How Friend Request From Fake Profile Turned Haiku Poet, Wife Into Serial Killers & Cannibals

A criminal mastermind’s fake Facebook profile and a couple’s greed for wealth led to two gruesome murders that sent shivers down the spine of Elanthoor, a sleepy hamlet in Kerala’s Pathanamthitta district.

On October 11, police arrested Bhagaval Singh, a traditional healer and haiku poet, and his wife Laila for allegedly murdering two women on the advice of one Mohammed Shafi alias Rasheed, who claimed the “human sacrifice ritual” – which included the consumption of the victims’ meat – would bring them money and prosperity. Rasheed, the alleged mastermind behind the barbarian saga, has also been arrested.

The saga began when 59-year-old Laila, the second wife of 68-year-old Bhagaval Singh, came across a Facebook post inviting “those interested in a prosperous life”. After the couple explored the post, Singh, popularly known as ‘Vaidyan’ among the locals, received a friend request from someone named ‘Sreedevi’ who claimed to be a fan of his Haiku poetry. Haiku is the Japanese name for a 17-syllable poem that traditionally does not rhyme.

Singh and ‘Sreedevi’ started chatting regularly online and after some time the latter convinced the healer cum poet to enlist the help of a ‘sidhan’ (occult practitioner) named Rasheed from Perumbavoor in Ernakulam to amass enormous wealth.

Bhagaval Singh or Laila did not realize that ‘Sreedevi’ was none other than Rasheed alias Mohammed Shafi who was hiding behind a fake profile. After being “introduced” to the couple by ‘Sreedevi’, Rasheed began to regularly visit the Singh’s home in Elanthoor. To the locals, whom Singh held in high esteem, it just seemed like regular visits for treatment. Soon Singh, Laila and Rasheed formed a strong bond.
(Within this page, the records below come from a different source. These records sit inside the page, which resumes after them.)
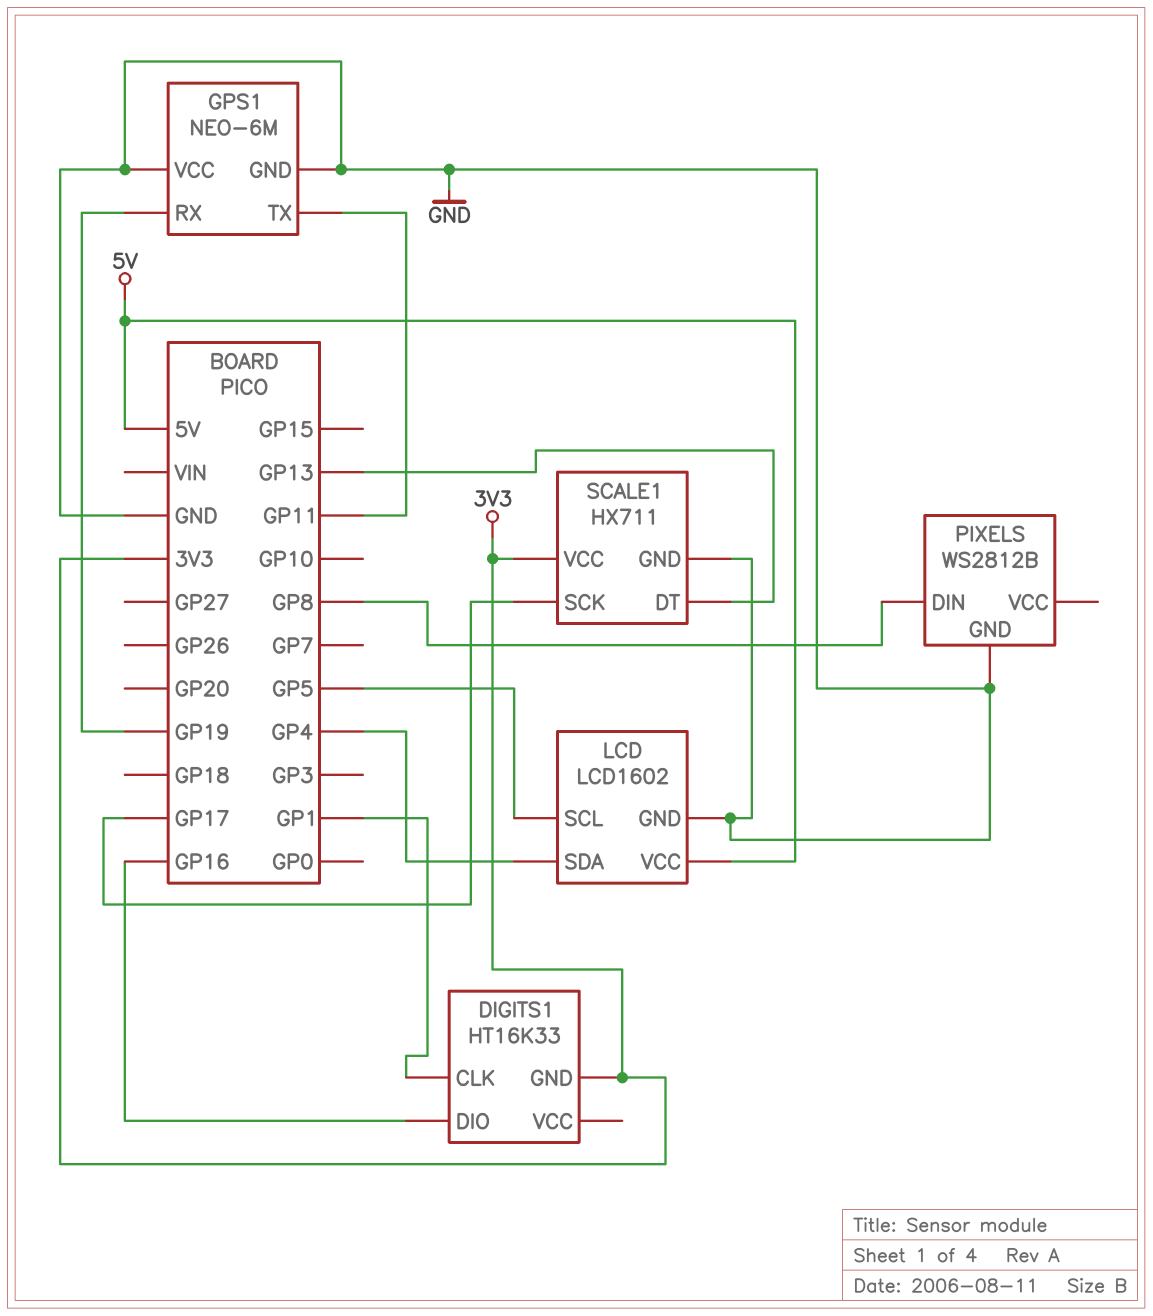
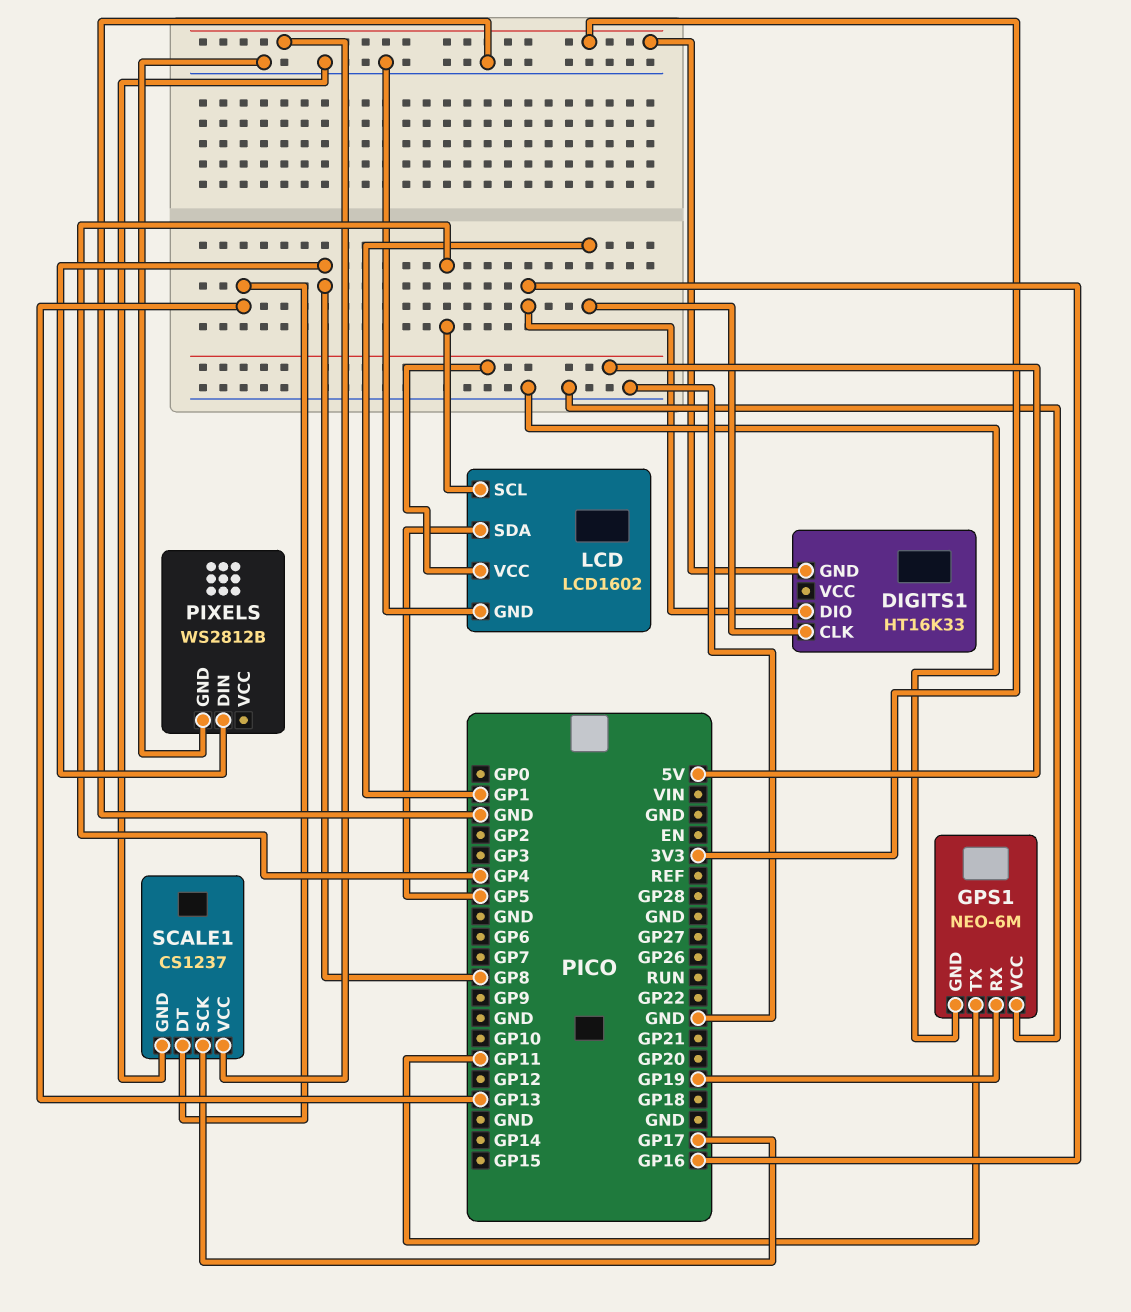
LCD pin SCL: GP5 -> GP4
LCD pin SDA: GP4 -> GP5
SCALE1: HX711 -> CS1237

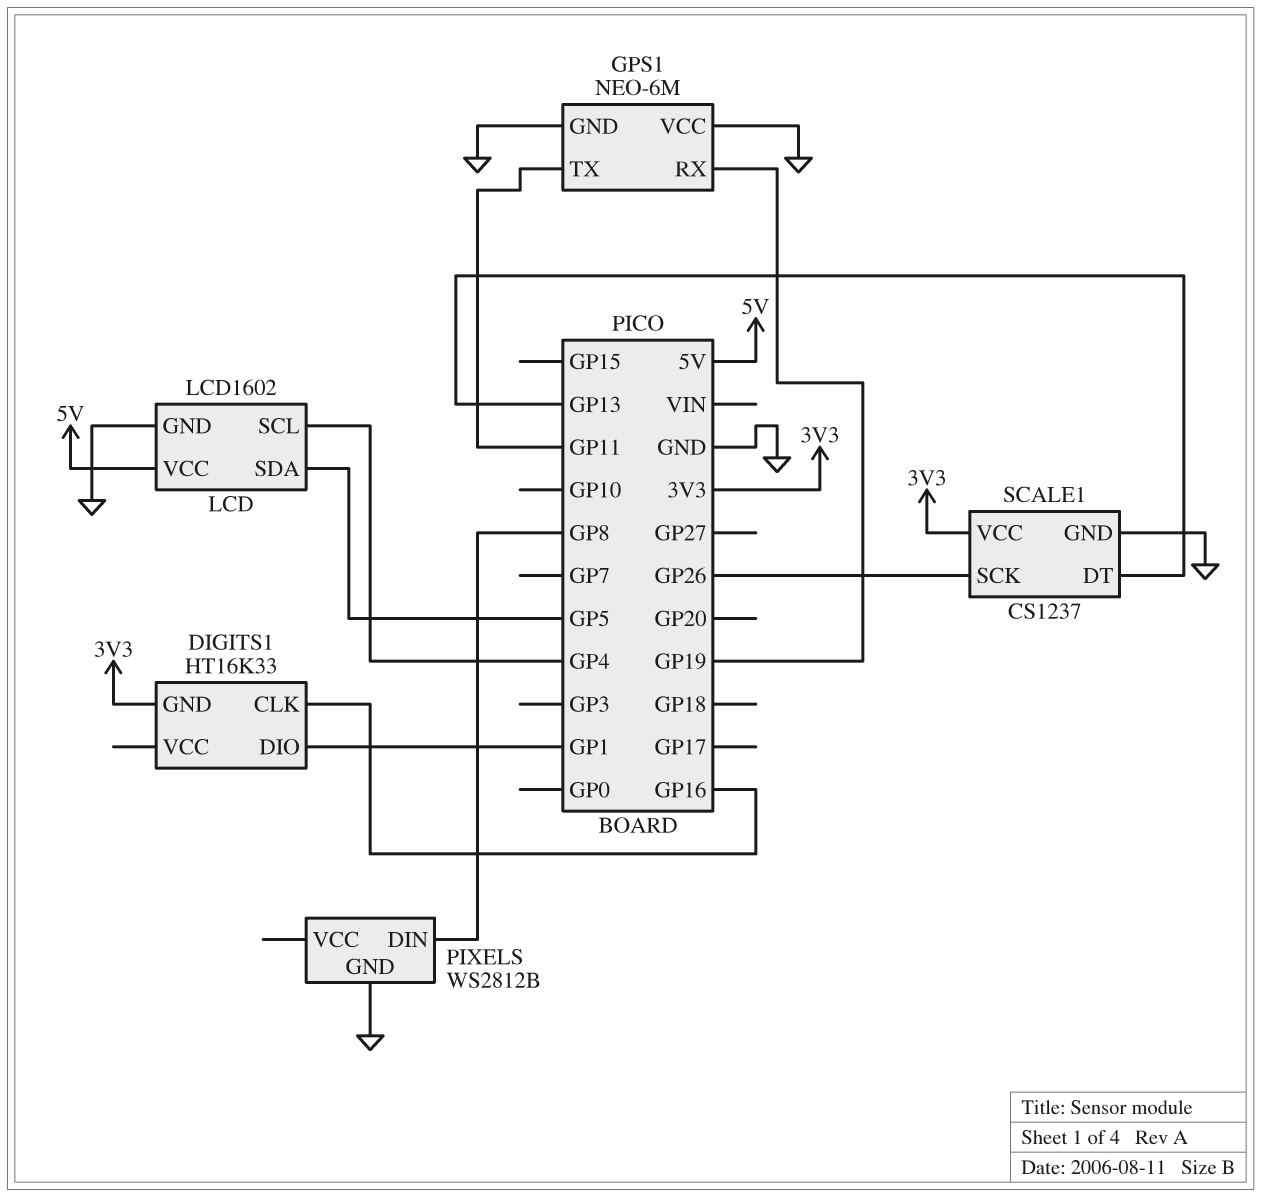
DIGITS1 pin CLK: GP1 -> GP16
DIGITS1 pin DIO: GP16 -> GP1
SCALE1 pin SCK: GP17 -> GP26

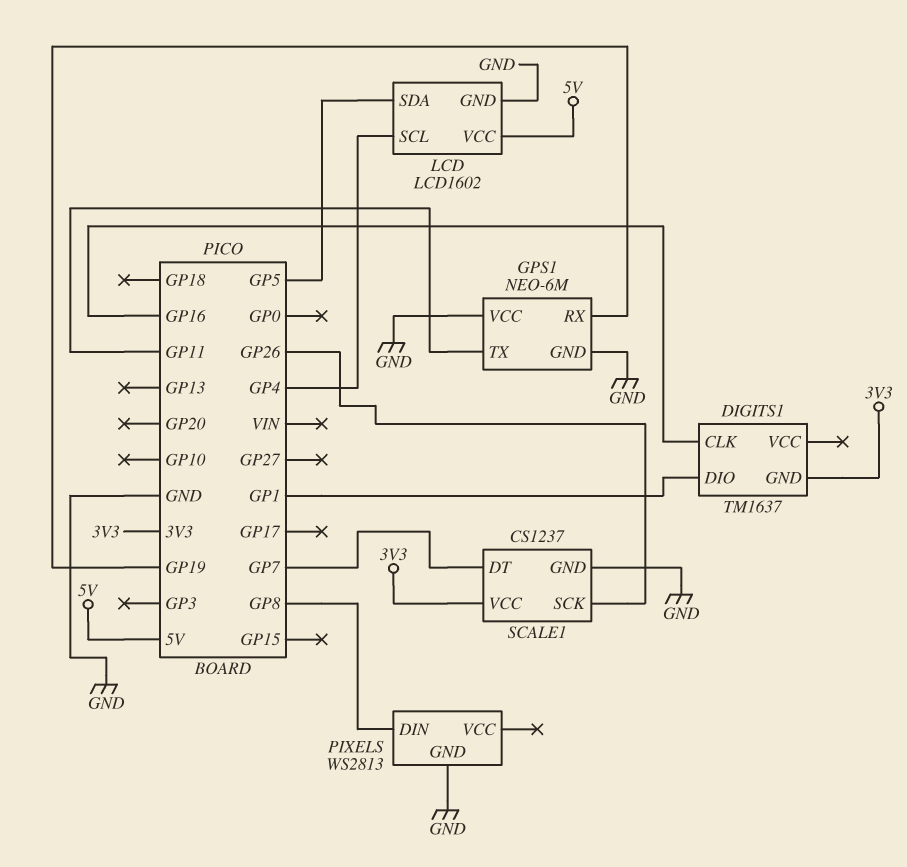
DIGITS1: HT16K33 -> TM1637
PIXELS: WS2812B -> WS2813
SCALE1 pin DT: GP13 -> GP7

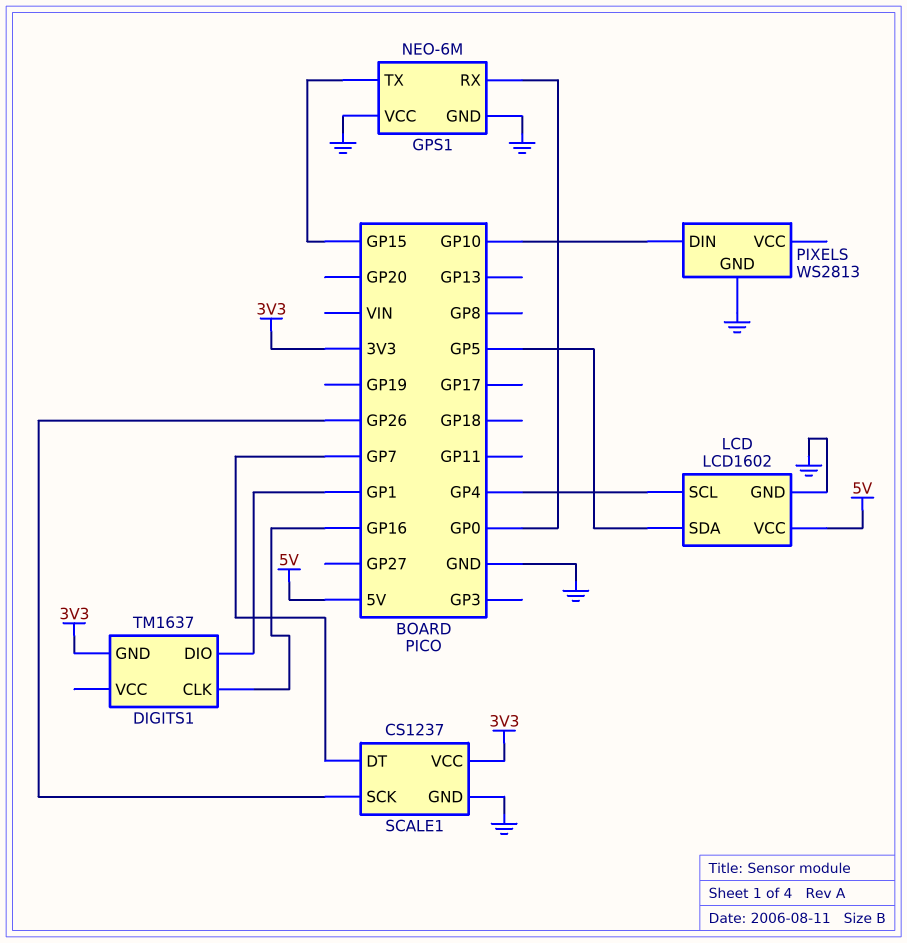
GPS1 pin RX: GP19 -> GP0
GPS1 pin TX: GP11 -> GP15
PIXELS pin DIN: GP8 -> GP10

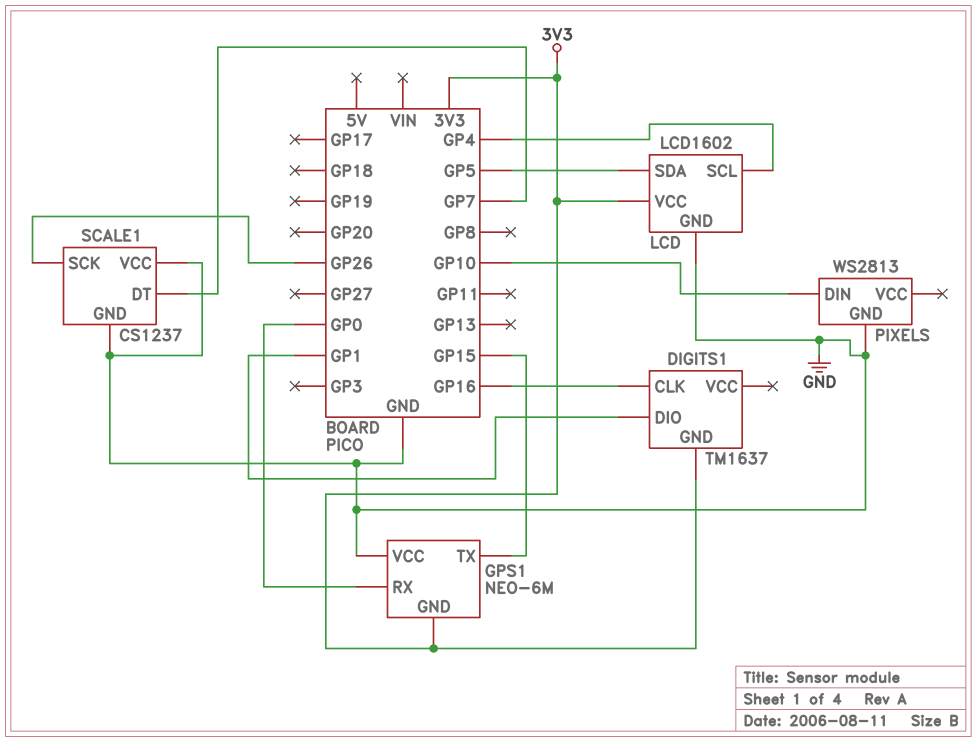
GPS1 pin GND: GND -> 3V3
LCD pin VCC: 5V -> 3V3
SCALE1 pin VCC: 3V3 -> GND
According to police sources, Rasheed initiated the first act of his plan when he told the couple to have sex with Laila in front of Singh at their home, which was located in a secluded spot surrounded by other vacant houses. Blinded by the promise of wealth and money, the couple admitted. According to police sources, Singh had witnessed Rasheed perform sexual acts on his wife “with folded hands”.

After more such visits to their home, Rasheed reportedly convinced the couple to indulge in “human sacrifice” to “wash their sins” in order to get rich.

The first victim of this ‘sacrifice’ was a lottery seller who took Rasheed from Kochi to Elanthoor on the promise of Rs 10 lakh for acting in a sleaze video. Police said the trio killed her on June 8. The victim’s daughter filed a missing person case with Kalady Police Station on August 27, but no progress was made until last week of September.

Two months after the first murder, Rasheed told Bhagaval Singh and Laila that the goddesses are not satisfied and that another ‘sacrifice’ has to be made. This time he chose another lottery seller, who was originally from Dharmapuri in Tamil Nadu, as the victim. Police said Rasheed followed the same modus operandi and took the second victim, who lived in Ponnurunni in Kochi, to the couple’s home in Elanthoor. On September 26, the trio allegedly killed her.

Police sources told News18 that Laila has confessed that she and her husband have been cooking and consuming the meats of both victims since Rasheed told them it would “preserve” their youth. The trio is said to have buried the mutilated bodies of the two women after the murders. When the remains of the first victim were exhumed after the crime came to light, the body was reportedly found missing a rib.

What landed Mohammed Shafi alias Rasheed alias ‘Sreedevi’, Bhagaval Singh and Laila in police custody was the quick missing person’s complaint lodged by the second victim’s sister on September 26, the day she was murdered. Kadavanthra police sprang into action and all three were arrested on October 11.

The couple was arrested in Kochi, 120 km from their native Elanthoor. Shocked to hear the gory details of the crime, locals said they regarded Singh alias ‘Vaidyan’ as an activist of progressive political movements. They said he was known for being gentle and sincere among the locals and also popular in literary circles for his haikus.